* Task instructions *
The required output is the lines below from the line containing "part: (61, 234) -> (167, 167), moved" to the line containing "line: (195, 1796) -> (319, 1458), added", inclusive, retyped exactly. No other lines belong in it.

═══ Exercise data ═══

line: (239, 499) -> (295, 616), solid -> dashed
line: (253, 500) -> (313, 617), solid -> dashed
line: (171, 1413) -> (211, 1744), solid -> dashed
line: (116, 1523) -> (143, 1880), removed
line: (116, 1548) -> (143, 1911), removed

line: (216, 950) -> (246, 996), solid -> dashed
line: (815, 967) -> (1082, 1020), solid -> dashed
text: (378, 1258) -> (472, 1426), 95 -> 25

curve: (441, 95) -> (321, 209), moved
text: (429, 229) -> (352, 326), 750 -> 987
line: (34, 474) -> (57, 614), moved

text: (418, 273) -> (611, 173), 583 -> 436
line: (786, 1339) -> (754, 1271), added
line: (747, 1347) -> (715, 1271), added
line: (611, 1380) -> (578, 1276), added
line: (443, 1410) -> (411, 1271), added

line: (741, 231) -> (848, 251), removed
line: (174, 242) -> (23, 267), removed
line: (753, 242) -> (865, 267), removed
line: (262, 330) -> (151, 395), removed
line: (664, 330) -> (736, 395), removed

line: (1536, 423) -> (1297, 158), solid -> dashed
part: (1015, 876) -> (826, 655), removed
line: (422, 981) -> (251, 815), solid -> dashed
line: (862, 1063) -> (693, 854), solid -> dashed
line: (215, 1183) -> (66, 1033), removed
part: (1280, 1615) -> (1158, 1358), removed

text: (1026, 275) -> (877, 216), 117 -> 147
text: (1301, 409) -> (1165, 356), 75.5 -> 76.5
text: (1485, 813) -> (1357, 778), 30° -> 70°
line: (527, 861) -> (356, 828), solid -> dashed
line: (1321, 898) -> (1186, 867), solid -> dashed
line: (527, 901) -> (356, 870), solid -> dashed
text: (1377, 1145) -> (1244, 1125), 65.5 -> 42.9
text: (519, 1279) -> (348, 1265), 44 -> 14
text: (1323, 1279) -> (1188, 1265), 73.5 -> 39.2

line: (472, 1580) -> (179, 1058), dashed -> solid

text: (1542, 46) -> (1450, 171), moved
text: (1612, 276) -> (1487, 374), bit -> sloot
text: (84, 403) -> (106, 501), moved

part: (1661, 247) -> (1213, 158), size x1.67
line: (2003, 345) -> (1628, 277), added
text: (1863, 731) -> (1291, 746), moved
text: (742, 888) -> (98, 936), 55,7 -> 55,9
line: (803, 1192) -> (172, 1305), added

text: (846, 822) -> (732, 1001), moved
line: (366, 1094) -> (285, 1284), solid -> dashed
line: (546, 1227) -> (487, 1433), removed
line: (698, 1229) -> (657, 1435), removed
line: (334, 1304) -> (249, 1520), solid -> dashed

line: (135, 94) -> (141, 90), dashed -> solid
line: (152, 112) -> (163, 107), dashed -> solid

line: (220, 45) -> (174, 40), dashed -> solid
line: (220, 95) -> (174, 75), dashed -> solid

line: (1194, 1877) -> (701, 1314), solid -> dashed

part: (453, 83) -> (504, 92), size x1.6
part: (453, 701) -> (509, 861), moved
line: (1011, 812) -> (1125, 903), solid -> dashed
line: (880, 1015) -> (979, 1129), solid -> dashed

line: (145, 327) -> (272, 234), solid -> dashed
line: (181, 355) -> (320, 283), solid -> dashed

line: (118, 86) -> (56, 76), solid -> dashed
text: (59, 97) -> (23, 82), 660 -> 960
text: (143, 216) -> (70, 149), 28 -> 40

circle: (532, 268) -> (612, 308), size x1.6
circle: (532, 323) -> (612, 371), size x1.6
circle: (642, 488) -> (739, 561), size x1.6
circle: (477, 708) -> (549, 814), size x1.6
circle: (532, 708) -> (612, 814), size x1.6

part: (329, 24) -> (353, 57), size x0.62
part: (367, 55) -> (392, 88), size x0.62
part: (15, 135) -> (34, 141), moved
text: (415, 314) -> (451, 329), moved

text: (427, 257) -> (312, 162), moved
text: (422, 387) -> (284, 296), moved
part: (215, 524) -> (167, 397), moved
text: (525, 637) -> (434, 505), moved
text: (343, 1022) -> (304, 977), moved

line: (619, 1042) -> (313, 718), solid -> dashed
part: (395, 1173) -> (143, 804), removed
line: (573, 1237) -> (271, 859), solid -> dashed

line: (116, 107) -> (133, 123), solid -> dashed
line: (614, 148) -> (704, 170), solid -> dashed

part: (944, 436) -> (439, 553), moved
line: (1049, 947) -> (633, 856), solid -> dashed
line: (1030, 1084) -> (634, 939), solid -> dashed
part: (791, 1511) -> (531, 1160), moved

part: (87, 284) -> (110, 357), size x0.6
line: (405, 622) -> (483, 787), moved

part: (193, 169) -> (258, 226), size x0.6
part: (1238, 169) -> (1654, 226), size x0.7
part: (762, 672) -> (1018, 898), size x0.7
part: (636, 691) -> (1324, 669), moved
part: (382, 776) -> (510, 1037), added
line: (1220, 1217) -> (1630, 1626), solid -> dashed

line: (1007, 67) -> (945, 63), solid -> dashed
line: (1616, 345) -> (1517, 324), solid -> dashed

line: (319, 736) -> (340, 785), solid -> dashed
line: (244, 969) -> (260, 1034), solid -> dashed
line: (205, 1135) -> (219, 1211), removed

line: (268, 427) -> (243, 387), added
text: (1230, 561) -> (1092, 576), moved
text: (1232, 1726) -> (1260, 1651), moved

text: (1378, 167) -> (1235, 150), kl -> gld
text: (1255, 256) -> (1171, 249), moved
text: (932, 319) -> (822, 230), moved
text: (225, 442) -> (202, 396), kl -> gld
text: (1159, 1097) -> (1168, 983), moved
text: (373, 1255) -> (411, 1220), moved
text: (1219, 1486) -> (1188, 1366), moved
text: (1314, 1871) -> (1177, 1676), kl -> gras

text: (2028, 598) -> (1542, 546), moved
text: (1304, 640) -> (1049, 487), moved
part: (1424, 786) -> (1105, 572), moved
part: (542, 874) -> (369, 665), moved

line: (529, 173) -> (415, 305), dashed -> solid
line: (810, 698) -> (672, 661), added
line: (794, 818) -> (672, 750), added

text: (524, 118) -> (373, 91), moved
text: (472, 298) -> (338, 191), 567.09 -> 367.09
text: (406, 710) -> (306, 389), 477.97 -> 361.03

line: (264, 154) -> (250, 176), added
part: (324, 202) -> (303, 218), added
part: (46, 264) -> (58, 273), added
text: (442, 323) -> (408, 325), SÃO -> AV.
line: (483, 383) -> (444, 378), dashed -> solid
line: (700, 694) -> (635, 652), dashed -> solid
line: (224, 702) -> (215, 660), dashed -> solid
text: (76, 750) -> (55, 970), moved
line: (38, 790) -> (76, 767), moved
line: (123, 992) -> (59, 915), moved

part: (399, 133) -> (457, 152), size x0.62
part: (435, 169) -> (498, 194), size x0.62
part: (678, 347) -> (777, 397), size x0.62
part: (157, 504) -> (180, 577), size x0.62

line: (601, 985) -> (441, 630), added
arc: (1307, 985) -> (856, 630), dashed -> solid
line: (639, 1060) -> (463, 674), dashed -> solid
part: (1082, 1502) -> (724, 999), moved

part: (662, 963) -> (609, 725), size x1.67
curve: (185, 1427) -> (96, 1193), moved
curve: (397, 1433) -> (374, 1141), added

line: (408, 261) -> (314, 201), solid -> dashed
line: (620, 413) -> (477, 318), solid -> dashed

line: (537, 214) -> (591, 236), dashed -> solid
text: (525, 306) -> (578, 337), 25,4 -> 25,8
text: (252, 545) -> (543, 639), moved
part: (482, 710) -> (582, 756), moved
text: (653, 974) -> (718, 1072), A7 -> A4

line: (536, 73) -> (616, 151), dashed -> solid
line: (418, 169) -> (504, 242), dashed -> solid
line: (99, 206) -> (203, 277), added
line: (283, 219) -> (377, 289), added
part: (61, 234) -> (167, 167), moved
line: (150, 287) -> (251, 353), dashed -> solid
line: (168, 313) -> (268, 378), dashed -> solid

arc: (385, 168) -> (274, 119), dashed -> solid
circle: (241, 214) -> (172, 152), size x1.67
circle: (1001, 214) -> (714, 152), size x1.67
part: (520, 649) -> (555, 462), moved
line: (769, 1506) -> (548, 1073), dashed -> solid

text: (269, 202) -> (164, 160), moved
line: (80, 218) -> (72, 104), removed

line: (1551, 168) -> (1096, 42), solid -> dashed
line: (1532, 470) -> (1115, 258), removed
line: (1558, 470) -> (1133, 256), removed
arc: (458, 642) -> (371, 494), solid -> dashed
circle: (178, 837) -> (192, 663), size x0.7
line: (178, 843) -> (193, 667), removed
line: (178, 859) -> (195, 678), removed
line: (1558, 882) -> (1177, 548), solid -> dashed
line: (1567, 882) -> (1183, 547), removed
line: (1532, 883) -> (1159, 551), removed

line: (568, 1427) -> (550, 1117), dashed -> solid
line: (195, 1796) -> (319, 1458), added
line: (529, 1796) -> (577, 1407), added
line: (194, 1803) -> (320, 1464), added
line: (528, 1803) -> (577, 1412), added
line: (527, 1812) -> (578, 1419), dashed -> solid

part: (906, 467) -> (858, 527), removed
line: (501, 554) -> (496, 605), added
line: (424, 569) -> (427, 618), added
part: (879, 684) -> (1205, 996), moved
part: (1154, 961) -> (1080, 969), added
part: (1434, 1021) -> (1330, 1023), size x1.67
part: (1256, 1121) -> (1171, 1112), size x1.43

═══

* Result for this task *
part: (61, 234) -> (167, 167), moved
line: (150, 287) -> (251, 353), dashed -> solid
line: (168, 313) -> (268, 378), dashed -> solid

arc: (385, 168) -> (274, 119), dashed -> solid
circle: (241, 214) -> (172, 152), size x1.67
circle: (1001, 214) -> (714, 152), size x1.67
part: (520, 649) -> (555, 462), moved
line: (769, 1506) -> (548, 1073), dashed -> solid

text: (269, 202) -> (164, 160), moved
line: (80, 218) -> (72, 104), removed

line: (1551, 168) -> (1096, 42), solid -> dashed
line: (1532, 470) -> (1115, 258), removed
line: (1558, 470) -> (1133, 256), removed
arc: (458, 642) -> (371, 494), solid -> dashed
circle: (178, 837) -> (192, 663), size x0.7
line: (178, 843) -> (193, 667), removed
line: (178, 859) -> (195, 678), removed
line: (1558, 882) -> (1177, 548), solid -> dashed
line: (1567, 882) -> (1183, 547), removed
line: (1532, 883) -> (1159, 551), removed

line: (568, 1427) -> (550, 1117), dashed -> solid
line: (195, 1796) -> (319, 1458), added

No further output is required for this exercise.